It is critically important that we talk to our children about racism, the death of George Floyd and the continued violence and protests that have spread across the country. The stress of the coronavirus crisis has already brought a feeling of hopelessness to American life — particularly for adolescents. This latest example of racial violence and division has not surprisingly resulted in aggression on our streets and in our national conversation.
We must engage, comfort and reassure our young people and offer them productive ways to channel their anger and frustration and most of all be heard. How do we begin?
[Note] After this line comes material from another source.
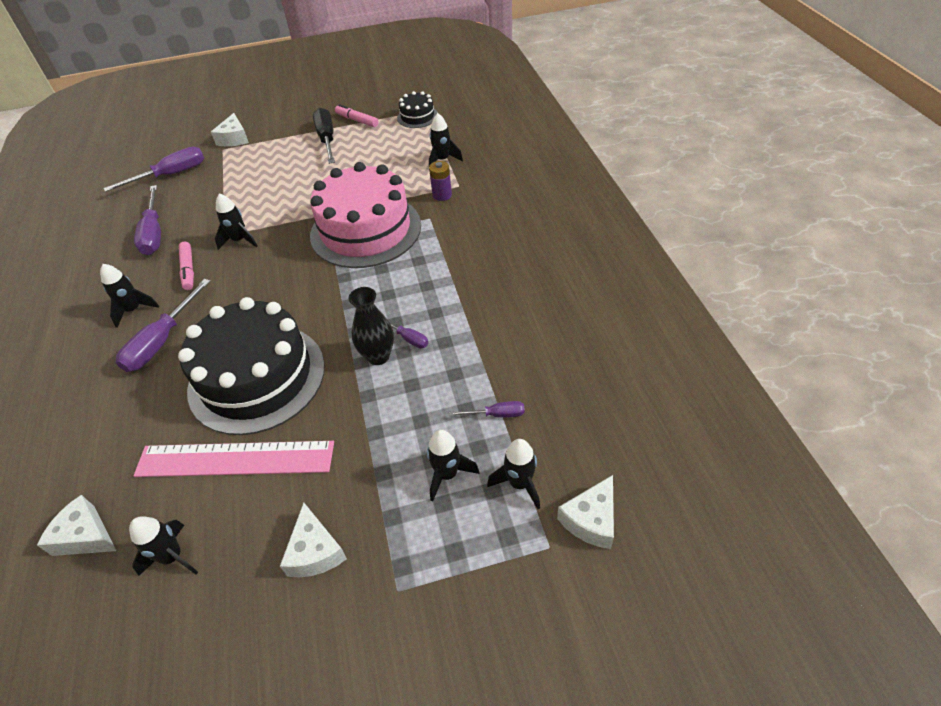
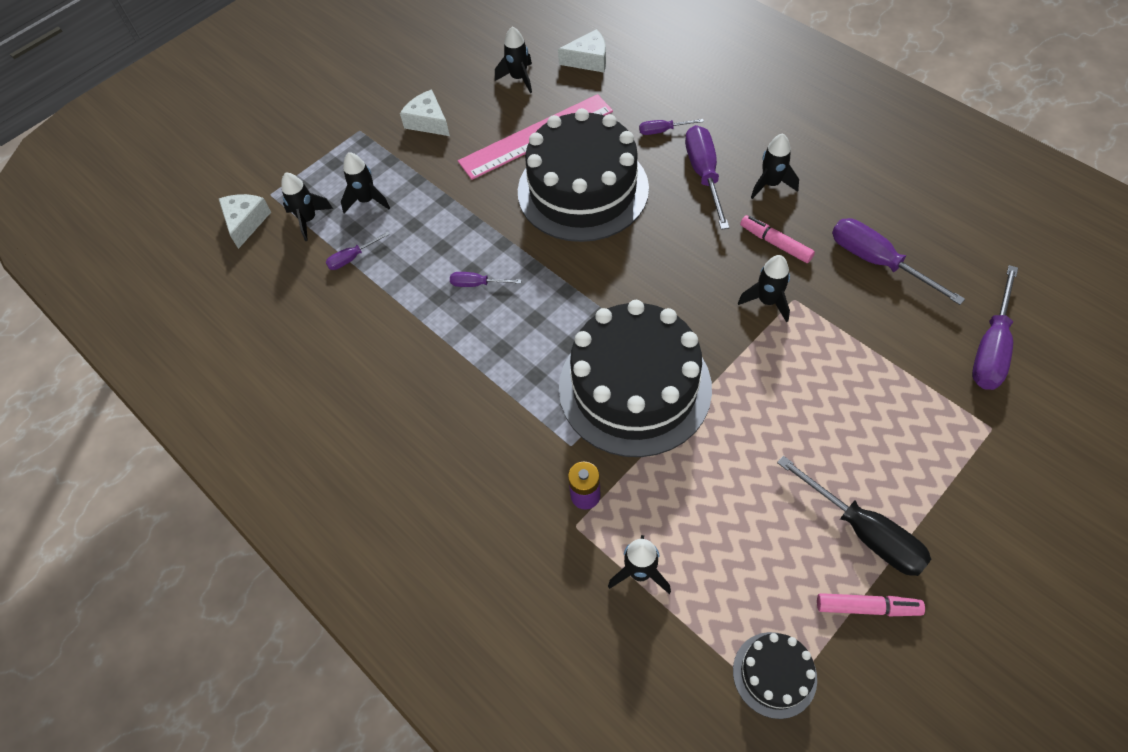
camera: 150 degrees right, 10 degrees up
(136, 399) = (662, 131): none -> purple screwdriver
(234, 139) = (1007, 458): white cheese -> none
(365, 230) = (634, 387): pink cake -> black cake
(378, 356) = (491, 255): black vase -> none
- Don’t avoid talking about it. Racism and violence are things parents are reluctant to address, wanting to protect children from being frightened or upset. But children can come to harmful conclusions about race when it’s not discussed openly.
- Try to be calm and factual. Children take their cues from parents, so talking to them calmly helps them process information. You don’t have to be a robot! It is appropriate to have emotional reactions, but try not to let them overwhelm the conversation.
- Validate their feelings. Do your best to acknowledge whatever fears, anger or other negative feelings come up for them. This will look different for every child. Your child might be afraid of riots or they might be afraid of being hurt by the police themselves.
- Encourage questions — and don’t worry if you can’t answer them.
The one key takeaway is to have a conversation with your kids now, whatever that looks like in your family. And keep talking about it.